In August 1270 Edward and Eleanor left England for the fifth crusade to the Holy Land where the Prince distinguished himself as an inspirational leader and military strategist. In 1271 Edward and Eleanor arrived in Acre with the crusader army weakened by disease. Already sick, Edward survived an attack by an assassin sent by the Emir of Joppa bearing letters of his conversion to Christianity. Edward was stabbed with a poisoned dagger but overpowered and killed his assailant. The sides of Edward’s wound were carefully pared apart by his surgeons to arrest the progress of the venom, though apocryphal accounts of Eleanor sucking the poison from the wound are romances of Ptolemy of Lucca and later writers.
Eleanor miscarried the child she was carrying at Acre in 1271 though a year later, Joan “of Acre” was born. Shortly afterwards news reached the Holy Land that King Henry III had died on 16th November 1272 and Edward was now King of England. Despite this news, Edward and Eleanor returned to England almost a year later via Italy, where they met the Pope in February 1273. Edward travelled to Paris while Eleanor visited her family in Castile. They eventually landed at Dover on 2nd August 1274 and returned to Westminster. On Sunday 19th August 1274, King Edward I and Queen Eleanor were crowned in Westminster Abbey.

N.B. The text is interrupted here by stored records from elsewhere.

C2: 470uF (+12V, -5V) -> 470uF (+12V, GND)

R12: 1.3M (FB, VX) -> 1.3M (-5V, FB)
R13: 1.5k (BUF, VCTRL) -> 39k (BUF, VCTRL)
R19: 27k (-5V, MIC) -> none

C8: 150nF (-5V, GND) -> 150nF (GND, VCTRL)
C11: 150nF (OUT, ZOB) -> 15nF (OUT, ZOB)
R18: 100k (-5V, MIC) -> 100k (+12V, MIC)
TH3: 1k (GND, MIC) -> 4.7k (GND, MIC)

In 1280 King Edward I and Queen Eleanor, accompanied by their surviving children, visited Lincoln for the consecration of the “Angel Choir”, newly built to accommodate the shrine of Saint Hugh of Lincoln. During the winter of 1285/6 Eleanor suffered her first episode of the illness that recurred each winter and seemingly led to her death five years later (most probably tuberculosis of the lungs). During the period of her deteriorating health, Eleanor had already begun planning for her own death; she ordered images for her tomb and arranged with the Black Friars of London to receive her heart.

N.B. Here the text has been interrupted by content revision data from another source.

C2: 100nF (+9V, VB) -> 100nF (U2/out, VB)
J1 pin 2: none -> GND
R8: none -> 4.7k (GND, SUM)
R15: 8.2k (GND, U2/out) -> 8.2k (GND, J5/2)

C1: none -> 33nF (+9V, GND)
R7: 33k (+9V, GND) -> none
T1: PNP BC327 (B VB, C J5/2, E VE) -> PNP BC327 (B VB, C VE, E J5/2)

In July 1290 the court celebrated the marriage of 18-year-old Joan of Acre to the Earl of Gloucester and the betrothal of six-year old Prince Edward to seven-year old Margaret, Queen of Scotland. Edward and Eleanor left Westminster in late July for a northern tour via Northampton, Nottingham and on to the Royal Hunting Lodge at Clipstone in Sherwood Forest. On 28th September, the Queen’s physician Leopardus was summoned and on 28th October “syrups and other medicines for her use” were purchased from Lincoln, suggesting that she had once more succumbed to her winter illness.
By 13th November the Queen’s health was obviously failing and the court left Clipstone heading for Lincoln, possibly intending to visit the shrine of St Hugh to pray for her recovery. However, on 20th November Eleanor was brought to the manor house of Richard de Weston in Harby suffering from a “slow fever” and in the ensuing days her health deteriorated rapidly. The local priest, William de Kelm, and the Bishop of Lincoln, Oliver Sutton, were at her deathbed when she died during the evening of 28th November 1290.

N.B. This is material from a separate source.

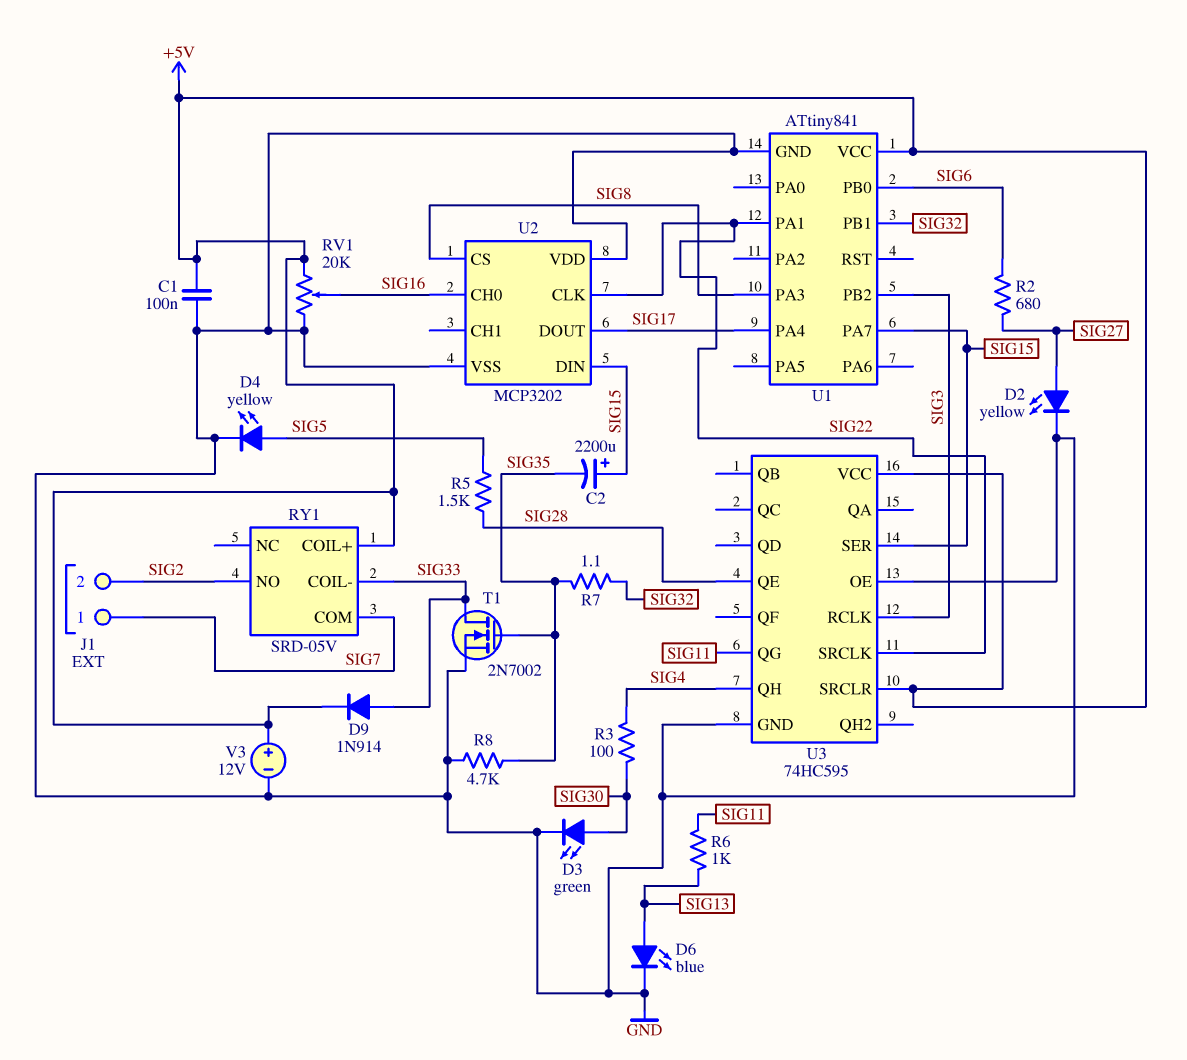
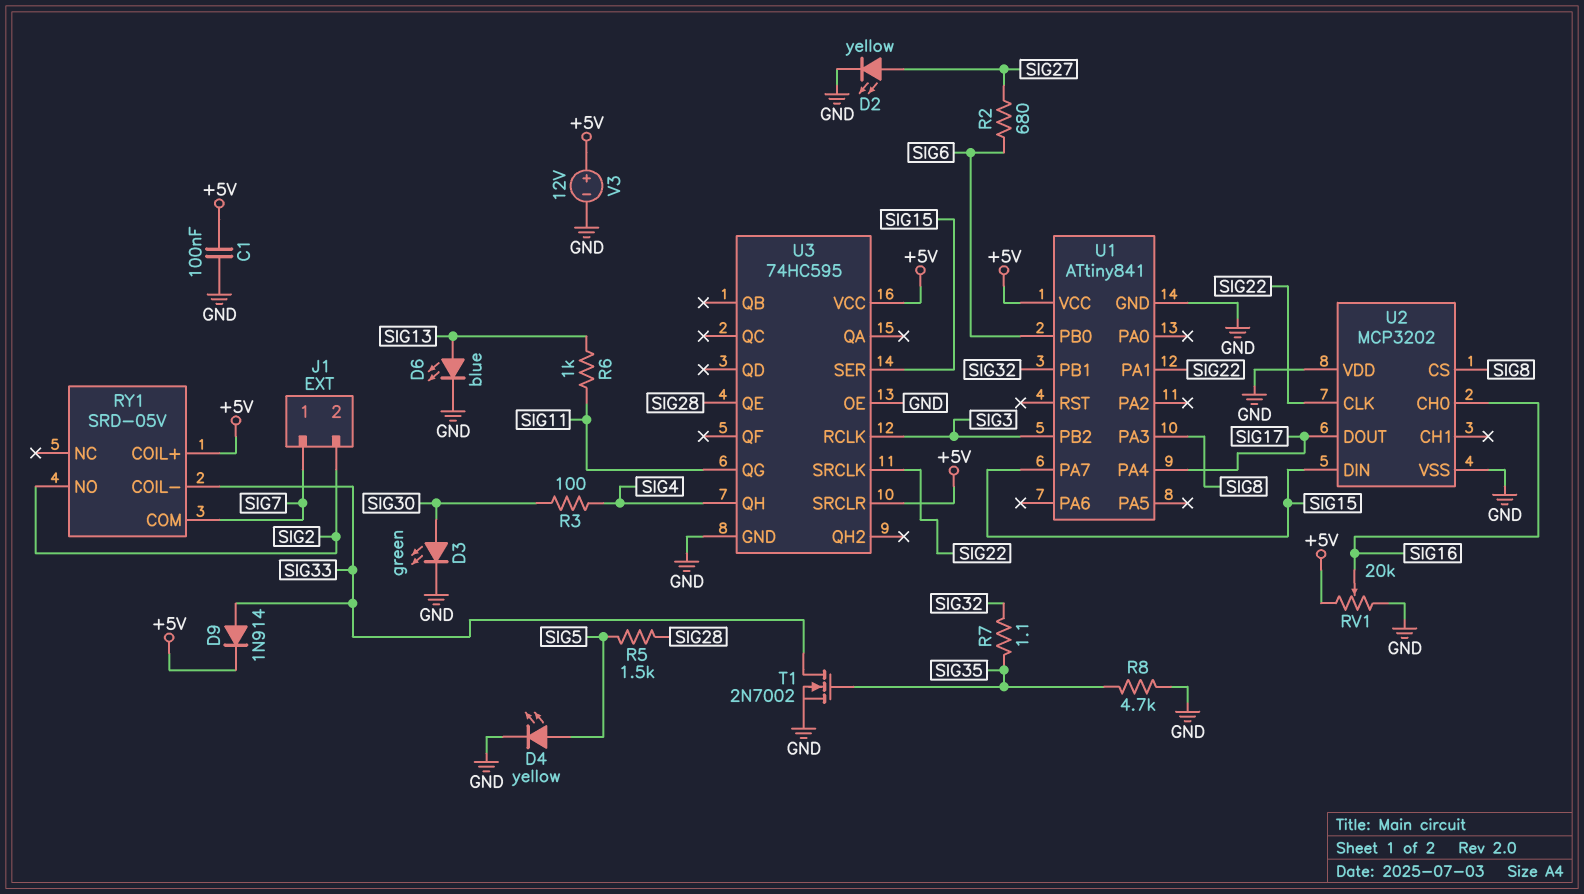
C2: 2200uF (plus SIG15, minus SIG35) -> none

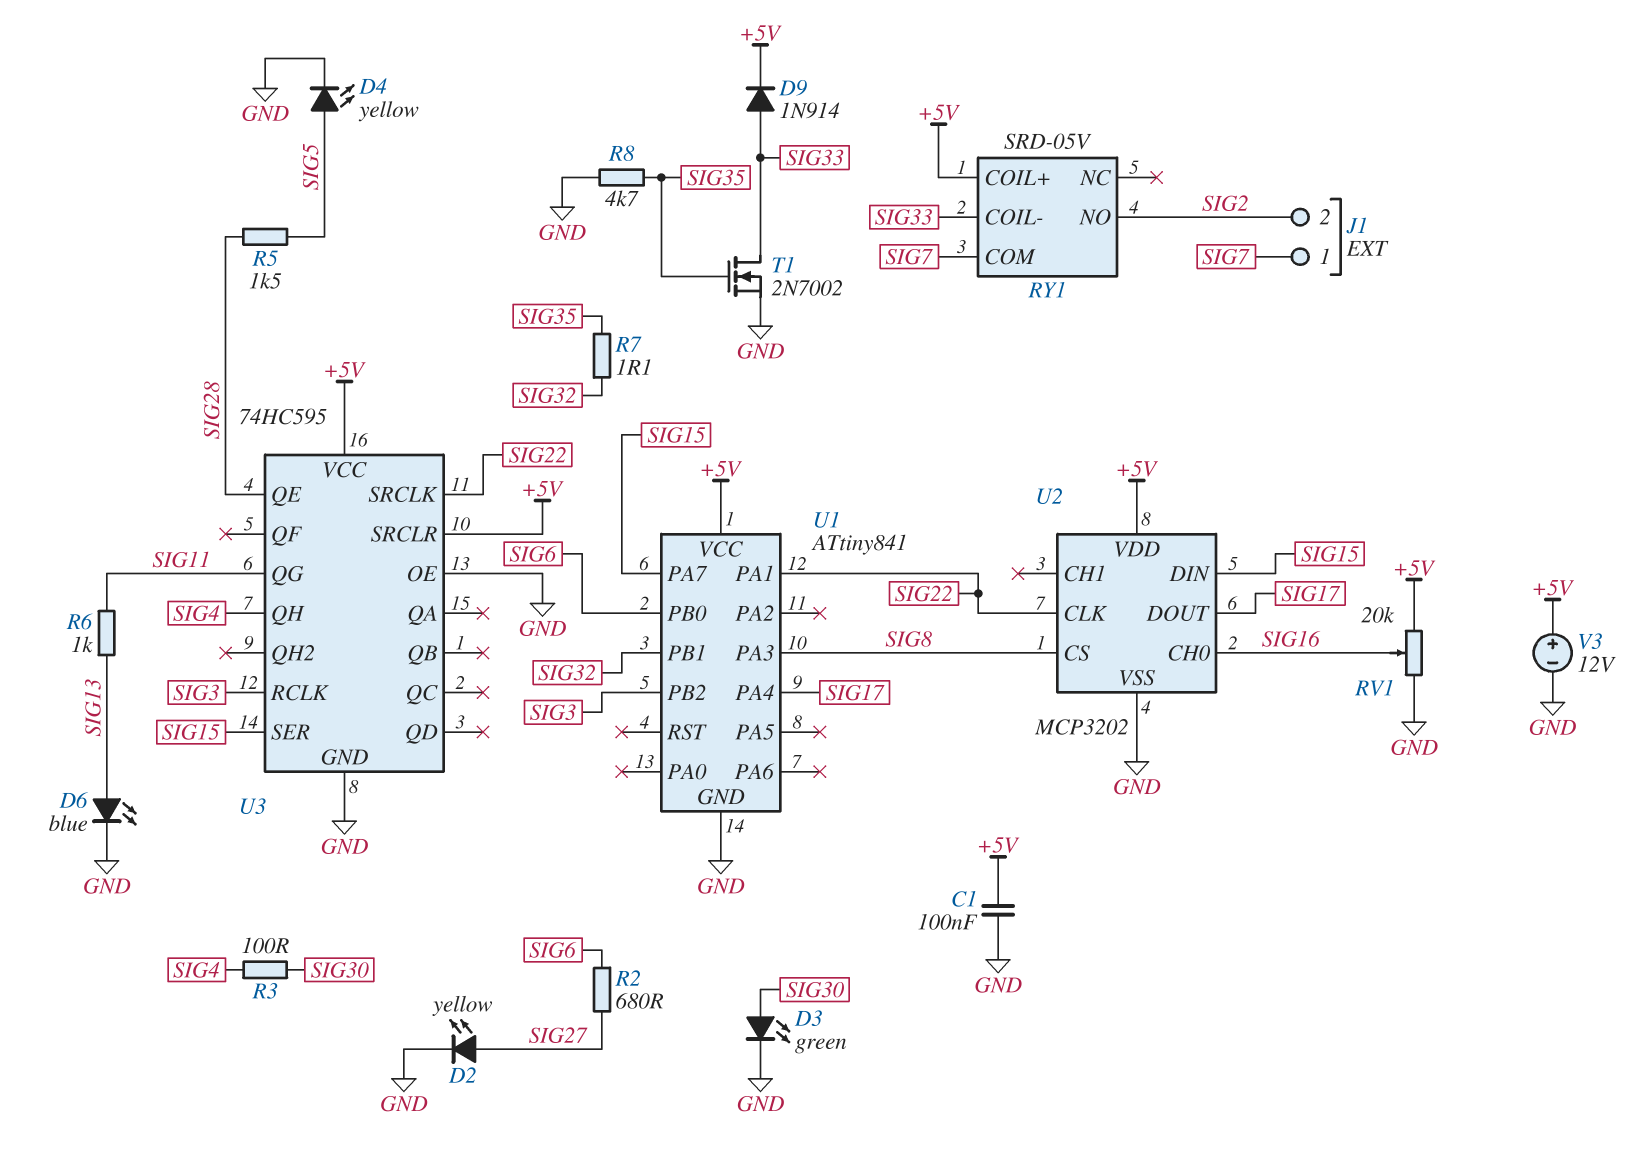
U2 pin VDD: GND -> +5V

Her body was taken to the Gilbertine priory of St Catherine in Lincoln where she was eviscerated and embalmed. Her viscera were interred in the Chapel of St Mary in Lincoln Cathedral and her body and heart started the long journey to London. On the morning of 4th December, on the first and longest stage of the 172-mile journey to Westminster Abbey, the cortège set off on medieval roads in the short daylight hours of December. The 12 places the cortège stopped at were afterwards marked by commemorative crosses to her memory, and Edward I established a chantry chapel at Harby to pray for the Queen’s soul. After her death King Edward I wrote “I loved her dearly during her lifetime … I shall not cease to love her now that she is dead”.
The chantry chapel at Harby was consecrated by the Archbishop of York in 1294 and its first incumbent, Roger de Newton, was paid ten marks a year and the manor of Navenby given to provide for its maintenance. The chantry was incorporated into the parish church and survived until its dissolution in 1548, parts of the fabric even survived until 1877 when the old church was pulled down after the building of the current All Saints’ Church. The east face of the tower has a statue of Eleanor in a canopied niche flanked by the arms of León & Castile, England and Ponthieu, and the brass plate by the altar rail is inaccurately inscribed with “Here died Eleanor of Castile, Queen of England. November 27th AD 1290”.
The Eleanor Crosses
During his time in the Holy Land, Edward would have seen Montjoie crosses guiding pilgrims to Jerusalem and on his return journey from the crusade in 1271, he had seen the crosses erected between St Denis and Paris following the death of Louis IX and may have been inspired by these examples. The end of the 13th Century saw an architectural transition from “Early English” to “Decorated” Gothic and the crosses were constructed in a style reflecting this, broadly the same design with similar decoration but some variation in plan. Each cross has three diminishing stages, the lower tier being adorned with the arms of León & Castile, England and Ponthieu, the middle tier with repeated statues of Eleanor, all surmounted by a decorated pinnacle.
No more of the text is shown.